Pulp Fiction is the movie that places Quentin Tarantino in the pantheon of all-time greats more than any other. With its quickfire dialogue, bold narrative and visual style, and countless homages to genre filmmaking, the writer-director’s early masterwork is the culmination of decades as an amateur film student.

It revolves around the quotidian of two small-time LA hitmen, Vincent Vega and Jules Winnfield, who work for powerful crime boss Marsellus Wallace. First we see them carrying out a hit job on two former clients who’ve crossed their employer, after some eminently quotable repartee about the differences between McDonald’s restaurants in LA and Amsterdam.

We’re then shown Vince’s eventful evening in the company of Marsellus’ wife Mia, before the story moves to its only chapter with another central character. Butch Coolidge, played by Bruce Willis, is a boxer whose days, in Marsellus’ words, “are just about over”. And yet, we see him fleeing the scene at the end of a fight in which he’s not only beaten his opponent, but killed him.

Tarantino deliberately avoids showing any of the fight itself, with his story skirting around the tropes of boxing movies as it does with so many other film genres during the course of its two-hour runtime. Instead, it jumps to a shot of Marsellus looming over Butch’s dead opponent in his dressing room after the match is over, telling his right-hand man, “I’m prepared to scour the Earth for that motherfucker.” Butch, we assume, will soon be a dead man, too.

But what’s he done to Marsellus?

It’s not that Wallace views the death of Floyd, the boxer he was backing in the fight, as a personal tragedy. In fact, he’s more bothered that he lost the match than he is about the loss of his life. Marsellus had a considerable amount riding on Floyd winning the fight, and, more importantly, Butch losing it.

On the other hand, Butch isn’t just claiming his payday from the fight itself.
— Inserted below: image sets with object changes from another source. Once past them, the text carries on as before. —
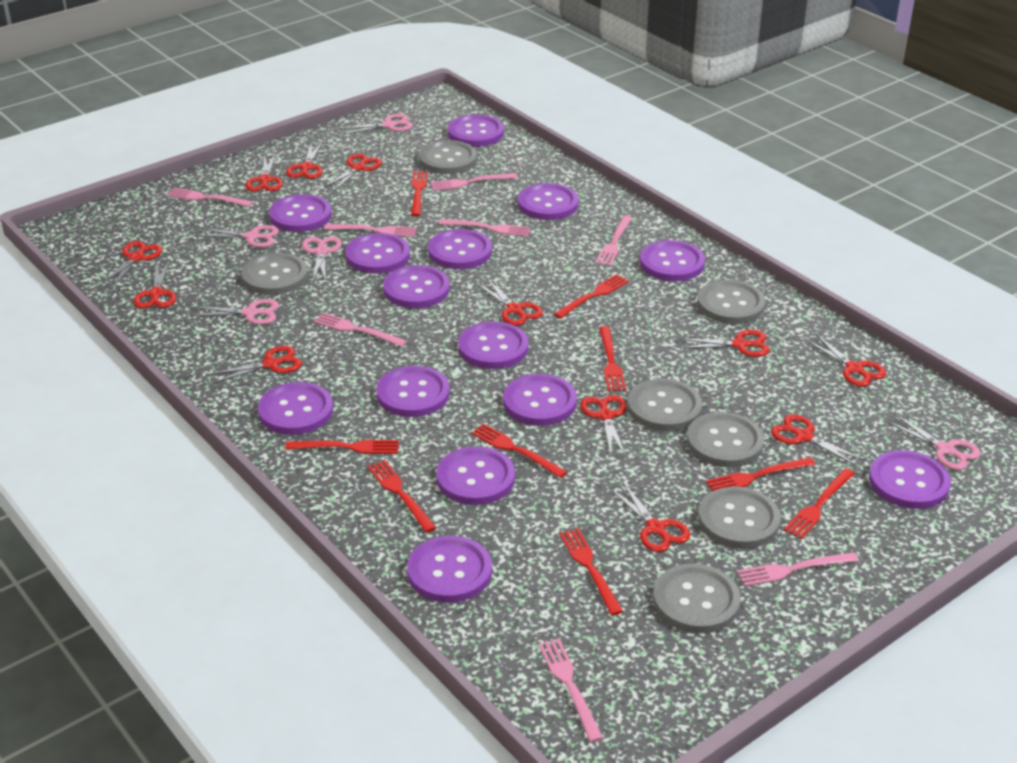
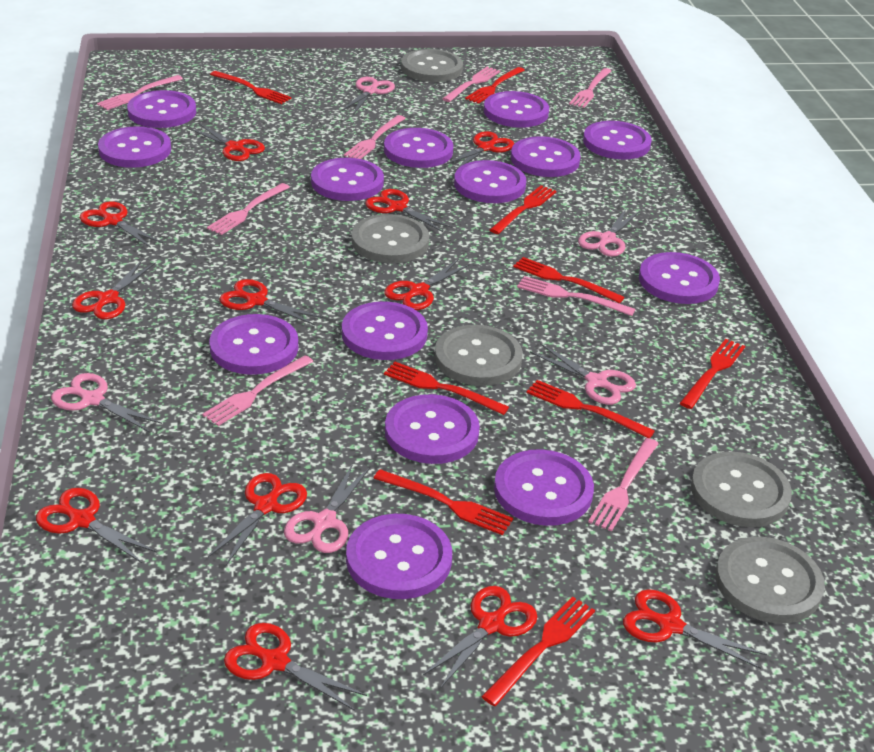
grey button: 7 -> 5

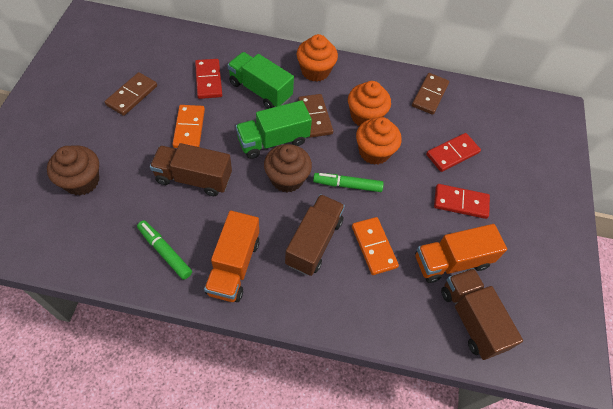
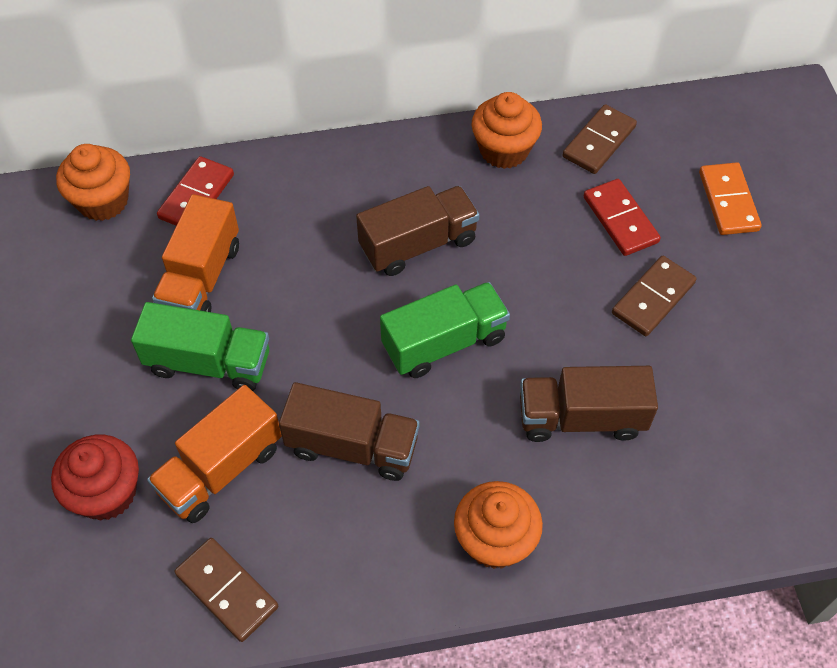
brown cupcake: 2 -> 0
green marker: 2 -> 0
orange domino: 2 -> 1
red cupcake: 0 -> 1
red domino: 3 -> 2

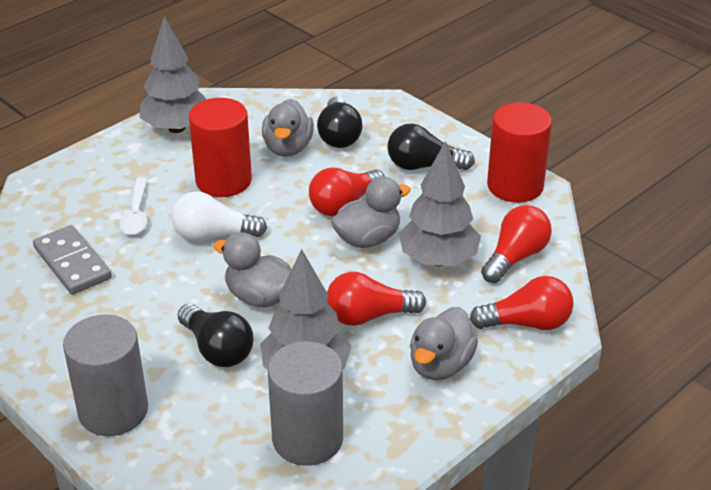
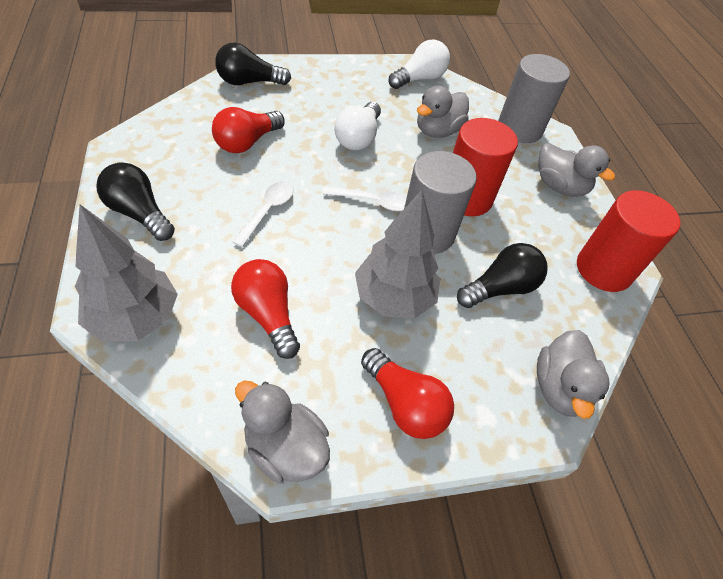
grey domino: 1 -> 0
grey tree: 3 -> 2
red light bulb: 4 -> 3
white light bulb: 1 -> 2
white spoon: 1 -> 2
He’s about to receive a payout from eight different bookies for bets his brother Scottie put on him to win at extremely long odds. “As soon as the word got out the fix was in, man, the odds went through the roof,” we see Butch telling Scottie over a payphone following his post-match escape.

The “fix” he’s talking about is the instruction Marsellus gave him prior to the fight. In the first chapter of the movie, the crime boss summons Butch to his club where he tells him, “In the fifth, your ass goes down,” in exchange for a bribe.

While Butch initially agrees to take a dive and lose the fight on purpose, his ego is bruised when Vince calls him a “palooka” – an insulting term for a prizefighting boxer who never made it to the top – at the club’s bar. It’s the only time we see the two of them exchange words in the film, before Butch kills Vince in the most famous scene of its non-linear narrative.

He decides to double-cross Marsellus and his gang, beating them at their own game by leaking the “fix” to lengthen the odds on him winning the fight, and then betting on himself to win against his paymaster’s wishes. As it turns out, Vince and Floyd are the only ones involved in the plan who end up dead.

Butch and Marsellus cross paths by chance the morning after the fight, and are then kidnapped by a crazed pawnshop owner, who takes him to his sex dungeon and introduces them to a corrupt, sexually depraved police officer. Butch manages to escape the situation, but after a brief crisis of conscience goes back to rescue Marsellus. He sorts through props from various movie genres before settling on a samurai sword as his weapon of choice.

With the pawnshop owner dead and the rapist police officer incapacitated, Marsellus tells Butch, “We’re cool.” Butch completes his hero’s journey, as only a Tarantino character could. And it’s surely the least likely circumstance for a bonding moment in the history of cinema. Yet it encapsulates the sheer originality of Tarantino at his very best.